Visually, Venice Observed is a splendid affair even though some of the color plates fall short of the highest standard. And Miss McCarthy’s text — while it may be unpalatable to those who expect Venetiana to be pitched only in the high romantic key — has the signal attraction of conveying an individual interpretation of a city about which almost everything that can be said has been said.
Salaams are also in order for PostImpressionism: From Van Gogh to Gauguin (Museum of Modern Art, $15.00) by John Rewald, whose History of Impressionism established his eminence as an art historian of this era. The plates — 442 in blackand-white, 47 in color — are of the highest quality; and the text is admirably written, though its encyclopedic richness of detail limits its appeal to those seriously interested in the period. Mr. Rewald opens in 1886, when Paris was “ literally bursting with new movements and new ideas”; and he chronicles the ensuing seven years of ferment, weaving into his study the contemporary literary currents and personalities in such a way as to re-create the whole aesthetic climate of the times. While Gauguin and Van Gogh dominate the book, Seurat, Signac, Pissarro, Odilon Redon, and half-a-dozen lesser painters — little known today but prominent in the development of post-impressionism — also receive full-dress treatment.
Another book from the Museum of Modern Art is Masters of British Painting, 1800—1950 ($5.50) by Andrew Carnduff Ritchie, Director of the Museum’s Department of Painting and Sculpture. The panorama Mr. Ritchie brings to us is characteristically British in its eccentricity — its curiously individual mixture of revolutionary and reactionary movements. Mr. Ritchie has singled out thirty-one artists, whose work is represented by a total of 104 plates (16 in color). Beginning with Turner and Constable, he includes, among others, Blake, the Pre-Raphaelites, Sickert, Augustus John, and such contemporaries as Ben Nicholson, Paul Nash, Graham Sutherland, and Francis Bacon. The accompanying text is terse and to the point — an admirable introduction to the subject for the layman.

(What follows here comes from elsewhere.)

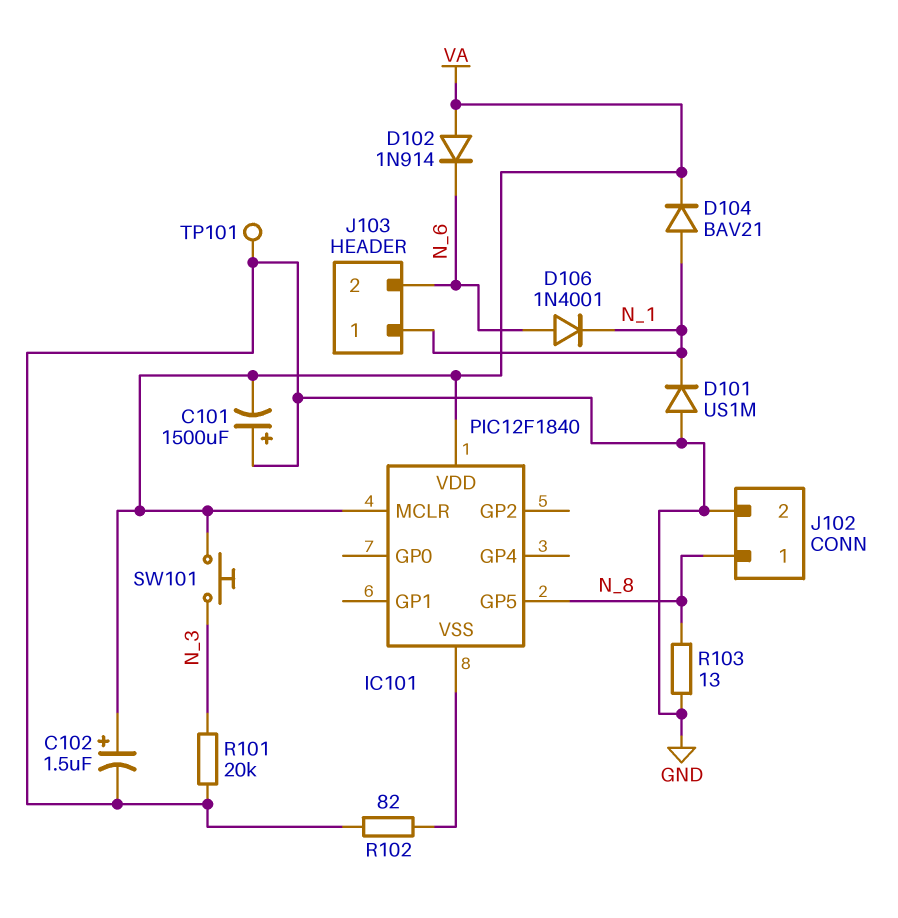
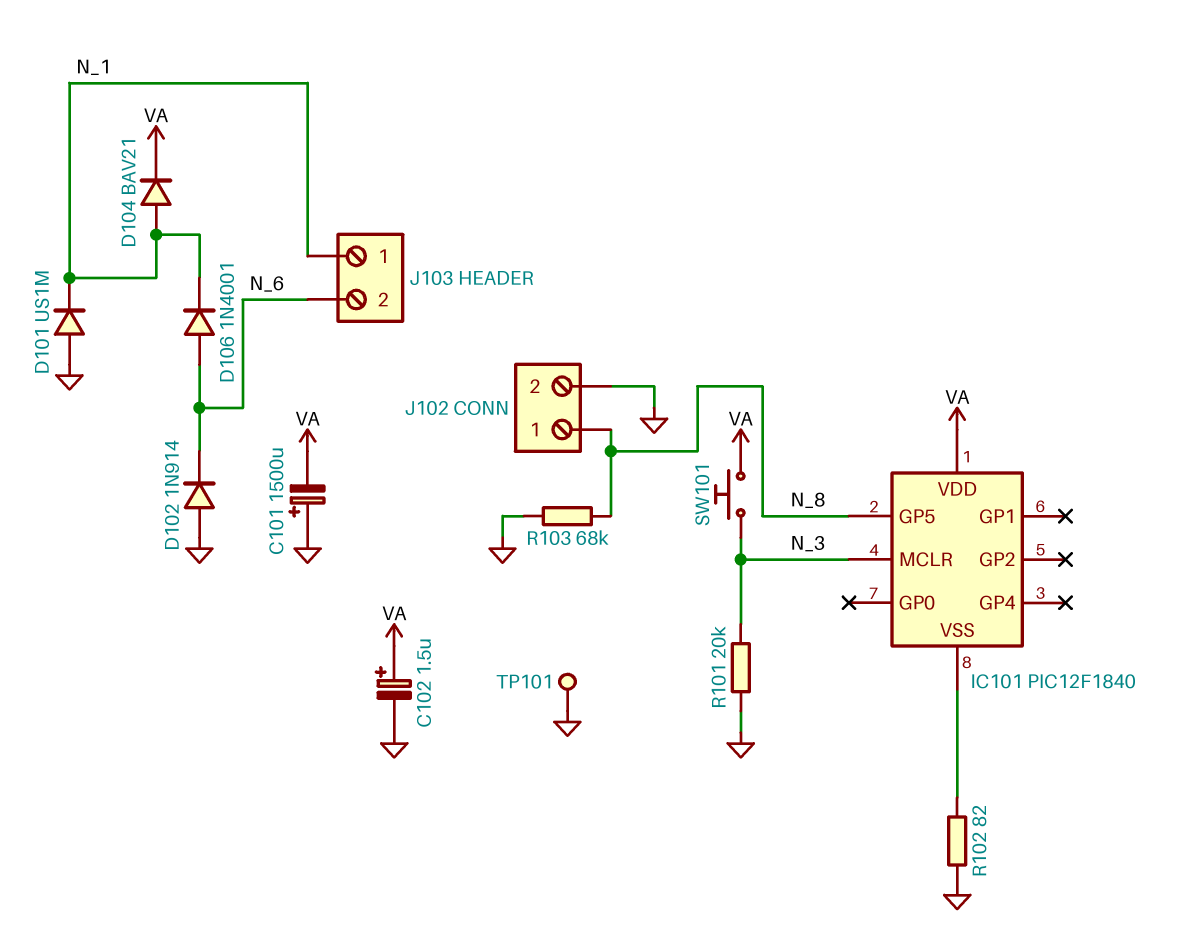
D102: diode 1N914 (A VA, K N_6) -> diode 1N914 (A GND, K N_6)
IC101 pin MCLR: VA -> N_3
R103: 13 (GND, N_8) -> 68k (GND, N_8)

The Selective Eye, 1956-57 (Reynal, $8.75), edited by Guorges and Rosamond Bernier, is one of the most visually exciting and certainly the most startlingly diversified of the recently published art books. This is an annual anthology of the best from L’Oeil, a European art magazine. The essays range from “Work, Fun and Games in the Middle Ages” to “Miró the Ceramist”; from “The Friday Mosque of Isfahan” by Sacheverell Sitwell to recollections of Soutine; from the frescoes of ancient Crete to the avant-garde artists of today. There are 51 pages in full color and 190 illustrations in black-and-white.